Science Rendezvous, taking place May 7 at East Three School, was designed to help communities interact with the science all round them and is a fixture at several institutions in southern Canada.

The Aurora Research Institute and the Inuvik Robotics Club have once again partnered to bring it to life.

Last year, Dares said more than 200 people turned out to see exhibitors like the NWT Power Corp., Gwich'in Tribal Council, and even the RCMP, who demonstrated the science involved in fingerprinting, among other things.

This year, Dares said there will be between 20 and 25 exhibitors, including a team from mental health and addictions who will be talking about the chemistry of emotions and stress.

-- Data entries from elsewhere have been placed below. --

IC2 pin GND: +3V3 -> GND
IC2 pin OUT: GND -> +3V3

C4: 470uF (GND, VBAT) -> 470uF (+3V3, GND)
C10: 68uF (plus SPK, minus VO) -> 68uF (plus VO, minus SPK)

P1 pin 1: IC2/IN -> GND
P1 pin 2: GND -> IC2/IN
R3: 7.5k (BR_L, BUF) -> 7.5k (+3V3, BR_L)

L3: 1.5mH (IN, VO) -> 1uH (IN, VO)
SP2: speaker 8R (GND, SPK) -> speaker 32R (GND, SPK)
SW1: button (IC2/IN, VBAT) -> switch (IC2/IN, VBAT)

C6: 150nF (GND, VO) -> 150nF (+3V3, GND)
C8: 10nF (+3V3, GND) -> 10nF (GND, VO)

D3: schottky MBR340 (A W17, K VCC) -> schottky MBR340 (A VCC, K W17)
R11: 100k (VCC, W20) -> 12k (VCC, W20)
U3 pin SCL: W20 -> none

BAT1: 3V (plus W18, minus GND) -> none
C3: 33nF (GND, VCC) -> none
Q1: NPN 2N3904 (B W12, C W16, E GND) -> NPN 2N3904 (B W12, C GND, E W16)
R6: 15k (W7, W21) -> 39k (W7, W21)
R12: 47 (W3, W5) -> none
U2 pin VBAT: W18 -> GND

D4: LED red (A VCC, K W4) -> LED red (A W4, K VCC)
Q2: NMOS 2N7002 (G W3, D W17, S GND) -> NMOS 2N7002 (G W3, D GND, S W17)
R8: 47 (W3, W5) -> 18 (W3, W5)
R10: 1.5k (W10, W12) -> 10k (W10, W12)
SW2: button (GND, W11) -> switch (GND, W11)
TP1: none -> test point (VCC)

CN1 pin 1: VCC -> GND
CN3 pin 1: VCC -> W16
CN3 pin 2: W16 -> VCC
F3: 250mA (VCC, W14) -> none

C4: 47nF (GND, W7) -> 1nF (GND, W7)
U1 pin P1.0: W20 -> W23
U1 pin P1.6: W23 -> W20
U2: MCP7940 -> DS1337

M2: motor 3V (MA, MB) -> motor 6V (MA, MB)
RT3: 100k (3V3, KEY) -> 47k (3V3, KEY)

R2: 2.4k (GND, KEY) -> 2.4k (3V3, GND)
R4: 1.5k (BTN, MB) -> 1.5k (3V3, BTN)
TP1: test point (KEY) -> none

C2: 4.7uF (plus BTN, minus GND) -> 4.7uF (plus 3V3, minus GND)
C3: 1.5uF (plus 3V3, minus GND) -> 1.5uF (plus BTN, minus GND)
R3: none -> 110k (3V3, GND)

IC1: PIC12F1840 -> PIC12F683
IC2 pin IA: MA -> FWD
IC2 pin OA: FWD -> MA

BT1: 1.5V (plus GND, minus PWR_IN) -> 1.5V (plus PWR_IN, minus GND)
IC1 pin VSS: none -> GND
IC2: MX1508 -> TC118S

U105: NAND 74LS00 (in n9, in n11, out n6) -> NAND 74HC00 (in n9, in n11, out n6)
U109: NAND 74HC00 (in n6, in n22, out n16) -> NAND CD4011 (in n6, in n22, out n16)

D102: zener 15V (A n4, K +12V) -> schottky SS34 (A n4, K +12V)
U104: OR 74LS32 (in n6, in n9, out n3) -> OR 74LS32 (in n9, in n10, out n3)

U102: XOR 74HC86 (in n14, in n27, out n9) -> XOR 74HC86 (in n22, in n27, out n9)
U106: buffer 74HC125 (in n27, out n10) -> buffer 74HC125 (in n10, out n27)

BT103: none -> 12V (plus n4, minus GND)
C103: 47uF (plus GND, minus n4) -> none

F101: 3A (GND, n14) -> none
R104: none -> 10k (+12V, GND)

"It's not only geared towards kids," said Dares. "It's really for the whole family, the whole community."

In addition to employers in town, the robotics club will also be showing off some of its gear. Dares said the 3-D printer and drones have been hits in the past, but this year he is looking to showcase the new 3-D carvers the club has recently acquired.

"It feels different," said Lane Voudrach, a student and robotics club member who ran the robot maze at last year's event and was tasked with explaining some of the work behind it to attendees. "I'm not used to teaching and imparting knowledge."

Last year, Dares said people not only came out but stayed for quite a while to take in all the exhibits and activities. He said he hopes to see similar results this year and is looking forward to seeing the excitement in people's faces.

"It's just a great opportunity to expose people to science," he said. "We're just trying to repeat that same model."